The blue door gives passersby the only clue since the building does not have a sign indicating what is housed there. On the door is the symbol of the Masons. This little rock building is the lodge hall for East Fork Lodge #327. It has been the gathering place for the Christian men of Wooster and Pleasant Valley since the 1940s.
The East Fork Lodge #327 of Free and Accepted Masons is part of a rich tradition that goes back to Europe in the Middle Ages. The first Grand Lodge, the Grand Lodge of London and Westminster, was organized in 1717 and the first in North America was established in the 1730s. The first Grand Lodges in Arkansas were set up in the early 1800s and the Green Grove Lodge #107 was established in the Green Grove community near Cadron settlement in the 1850s.
After the Civil War, the Green Grove Lodge #107 began to meet in Bryant V. King’s gin house near the East Cadron Creek. King, a former Civil War captain who saw action at Corinth and Vicksburg, served as Worshipful Master during those years. He was the postmaster of East Fork and ran a ferry across the East Cadron Creek.
In 1871, James M. Clifton became Worshipful Master and the members decided that Green Grove Lodge should be moved to Conway Station. Three years later, the Most Worshipful Grand Master, Brother G.A. Donnelly, granted a dispensation for the establishment of a new lodge, East Fork Lodge #327, at Pleasant Valley. King became Worshipful Master of the new lodge.
Other charter officers were Hamilton B. Wear, Senior Warden; Wesley C. Watkins, Junior Warden; William A. Loveless, Treasurer; William H. C. Nixon, Secretary; Robert N. Davis, Senior Deacon; and Barzalia Elliot, Junior Deacon. Other charter members were Robert B. Townsend Tyler, Jobe Stone, Miles W. Davis, John W. Reeder, Benjamin M. Stevens, M.D., John Trigg, and R.S. Townsend.
After the election of officers, the members adopted bylaws which stated that the meetings would be held on the first Saturday of each month. The lodge held its meetings in a room above the East Fork Church until the members bought the Methodist Episcopal Church of the South’s church building.

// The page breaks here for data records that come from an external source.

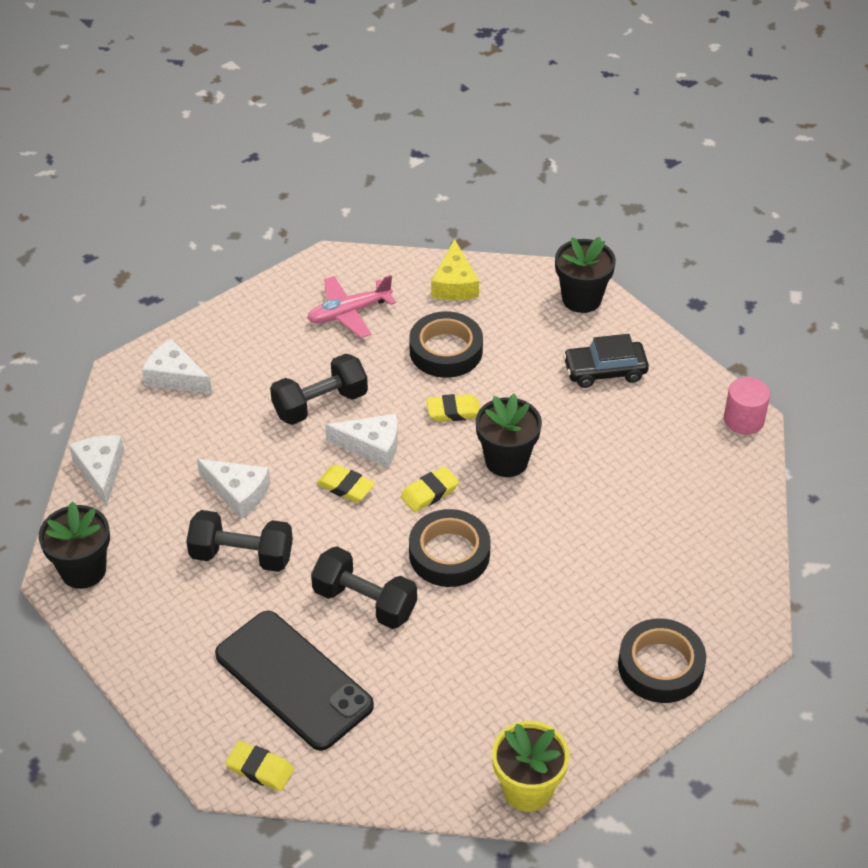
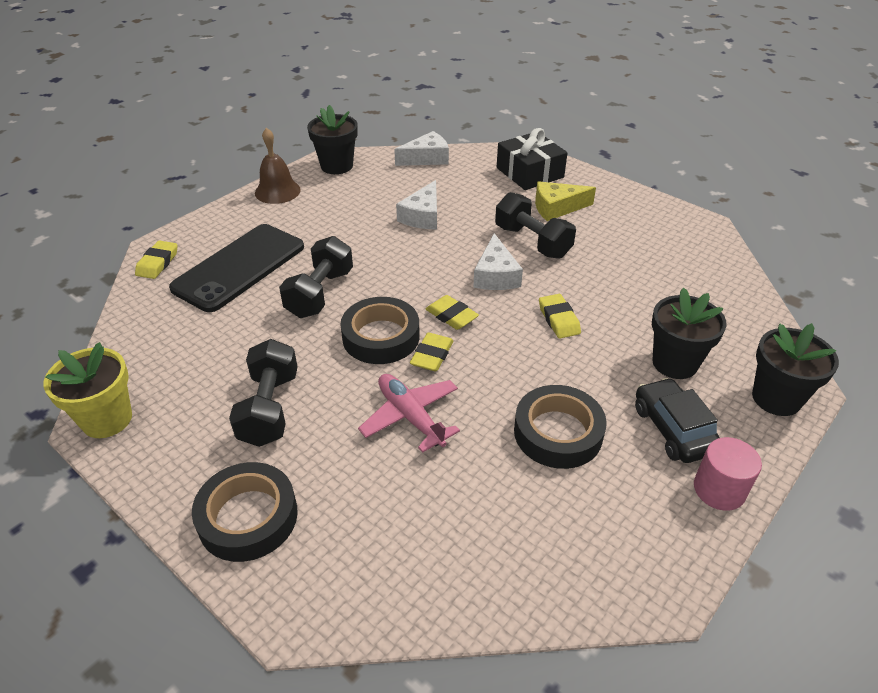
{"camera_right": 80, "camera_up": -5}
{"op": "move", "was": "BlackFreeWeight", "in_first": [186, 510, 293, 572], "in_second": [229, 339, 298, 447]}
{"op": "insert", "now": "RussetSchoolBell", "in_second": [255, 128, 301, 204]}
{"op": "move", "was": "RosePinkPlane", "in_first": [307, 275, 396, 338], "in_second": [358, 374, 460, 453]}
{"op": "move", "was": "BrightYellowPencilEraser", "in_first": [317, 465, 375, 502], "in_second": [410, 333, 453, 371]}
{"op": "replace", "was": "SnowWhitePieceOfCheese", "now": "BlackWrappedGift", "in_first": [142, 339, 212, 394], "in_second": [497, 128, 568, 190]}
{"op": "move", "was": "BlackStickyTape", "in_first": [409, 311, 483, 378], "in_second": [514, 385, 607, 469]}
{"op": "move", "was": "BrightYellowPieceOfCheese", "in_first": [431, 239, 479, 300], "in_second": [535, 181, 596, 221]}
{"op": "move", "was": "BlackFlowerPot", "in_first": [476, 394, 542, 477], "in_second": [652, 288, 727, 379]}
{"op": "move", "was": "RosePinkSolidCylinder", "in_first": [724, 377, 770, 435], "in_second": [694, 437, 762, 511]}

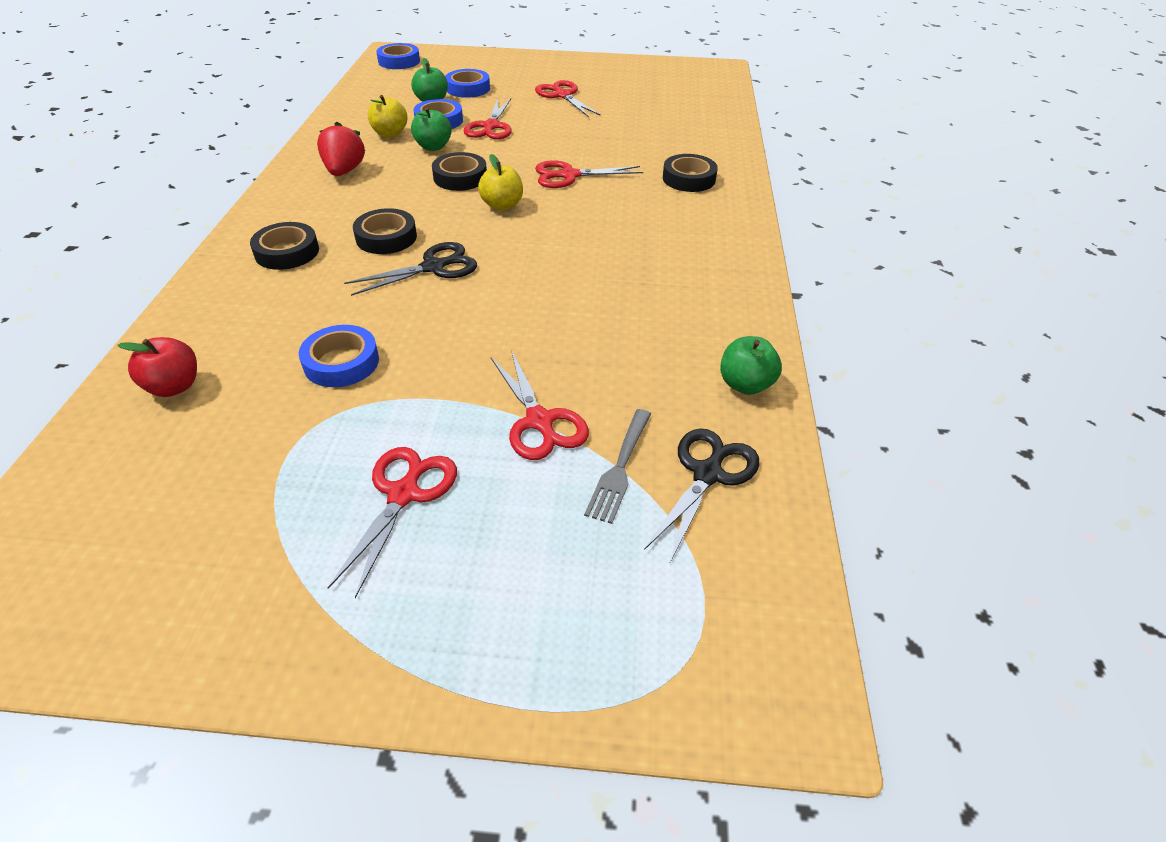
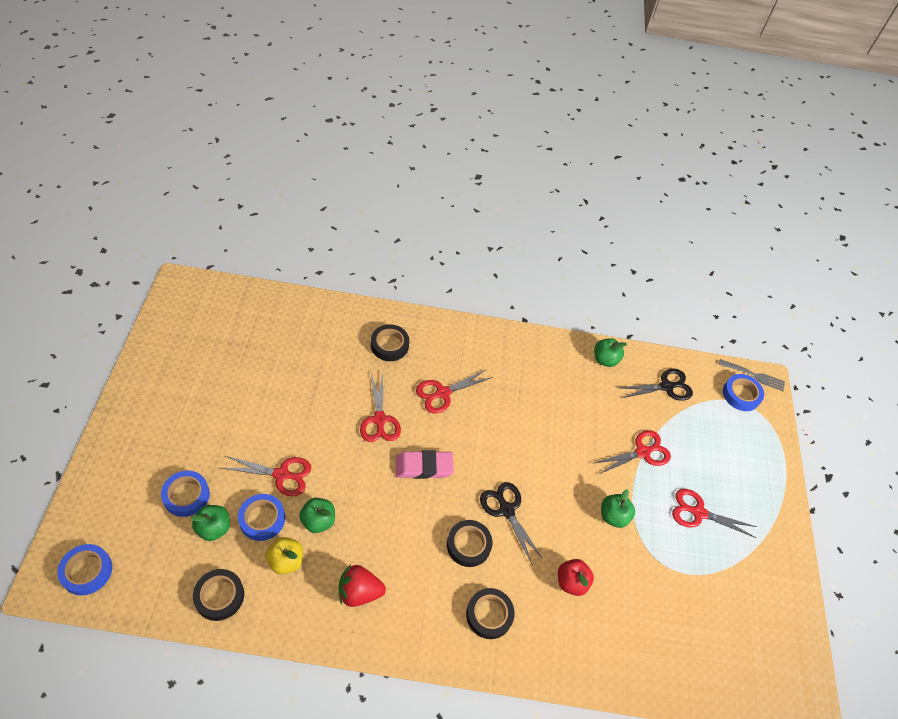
{"camera_right": -95, "camera_up": 10}
{"op": "move", "was": "BlackStickyTape", "in_first": [432, 152, 487, 191], "in_second": [193, 569, 244, 621]}
{"op": "replace", "was": "BrightYellowAppleFruit", "now": "RosePinkPencilEraser", "in_first": [478, 154, 523, 211], "in_second": [396, 450, 454, 479]}
{"op": "move", "was": "ScarletScissors", "in_first": [535, 80, 601, 117], "in_second": [416, 369, 493, 414]}
{"op": "move", "was": "ScarletAppleFruit", "in_first": [118, 337, 197, 397], "in_second": [558, 559, 594, 596]}
{"op": "insert", "now": "EmeraldAppleFruit", "in_second": [601, 489, 635, 528]}
{"op": "rotate", "was": "BlackScissors", "in_first": [644, 428, 759, 562], "in_second": [618, 369, 693, 401], "clockwise": 135}
{"op": "move", "was": "GrayTableFork", "in_first": [584, 409, 651, 524], "in_second": [719, 359, 785, 391]}
{"op": "move", "was": "RoyalBlueStickyTape", "in_first": [299, 325, 379, 387], "in_second": [723, 374, 764, 411]}

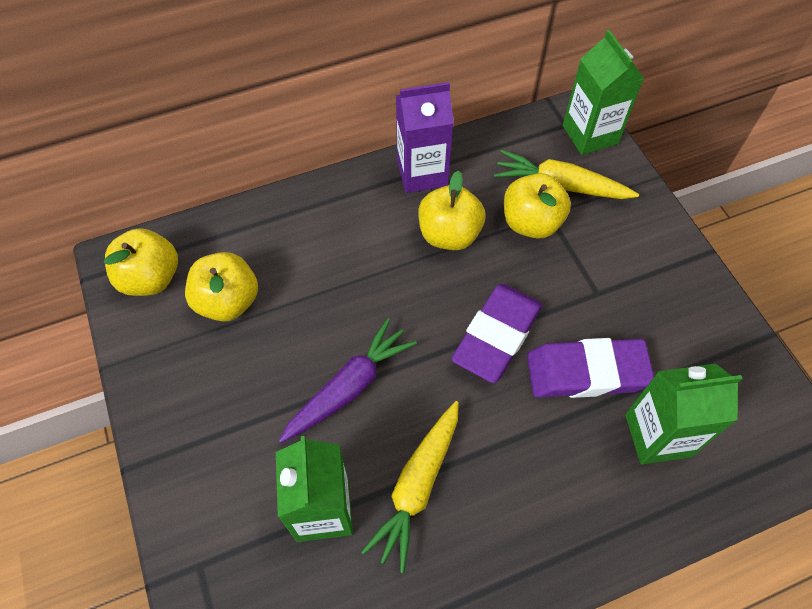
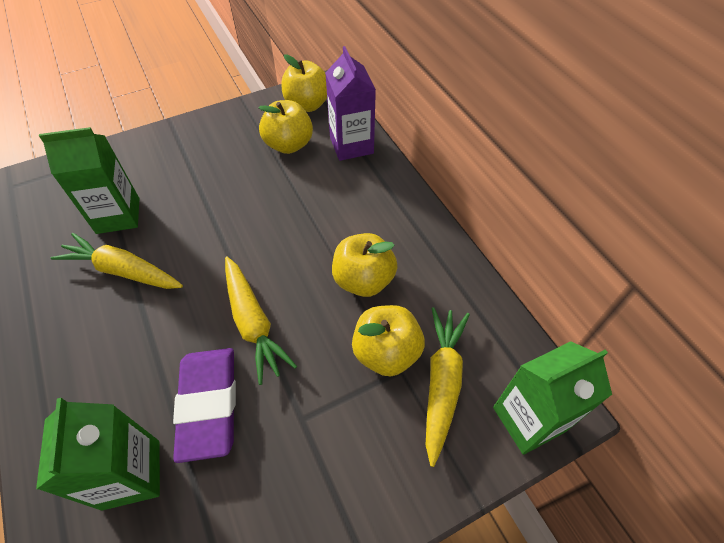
{"camera_right": 85, "camera_up": -5}
{"op": "replace", "was": "PurplePencilEraser", "now": "BrightYellowToyCarrot", "in_first": [451, 284, 542, 383], "in_second": [225, 256, 297, 385]}
{"op": "move", "was": "PurpleJuiceCarton", "in_first": [396, 82, 454, 193], "in_second": [325, 46, 376, 161]}
{"op": "delete", "was": "PurpleToyCarrot", "in_first": [279, 318, 417, 443]}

Records indicate that James M. Clifton and his wife, Mary, sold the five acres of land where the current lodge sits to the Methodist Episcopal Church of the South in 1873. Clifton and King were two of the trustees for this church. In January, 1885, the church sold the building to the East Fork Lodge for $75. The lodge then allowed religious services and Sabbath School to be held in the lower room.
The rock building was erected in 1940 and the old lodge building was torn down. The scrap lumber from the old building was sold to help pay the bills. The new lumber was supplied from Harlan Lumber in Conway. Rocks were located and each lodge member donated a bag of cement. On May 16, 1941, lodge members conducted a “Laying of the Cornerstone” ceremony and dedicated their new lodge hall. Percy Matthews was the Worshipful Master during this time.
And so, the little rock building has served the members of East Fork Lodge #327 for 75 years. The lodge members gather there on the first Monday of every month for their regular meeting. But change is coming. The lodge has plans to build a new lodge building when they complete the sale of the rock building. The little rock building may soon be torn down. If you want to see this piece of history, you had better go soon.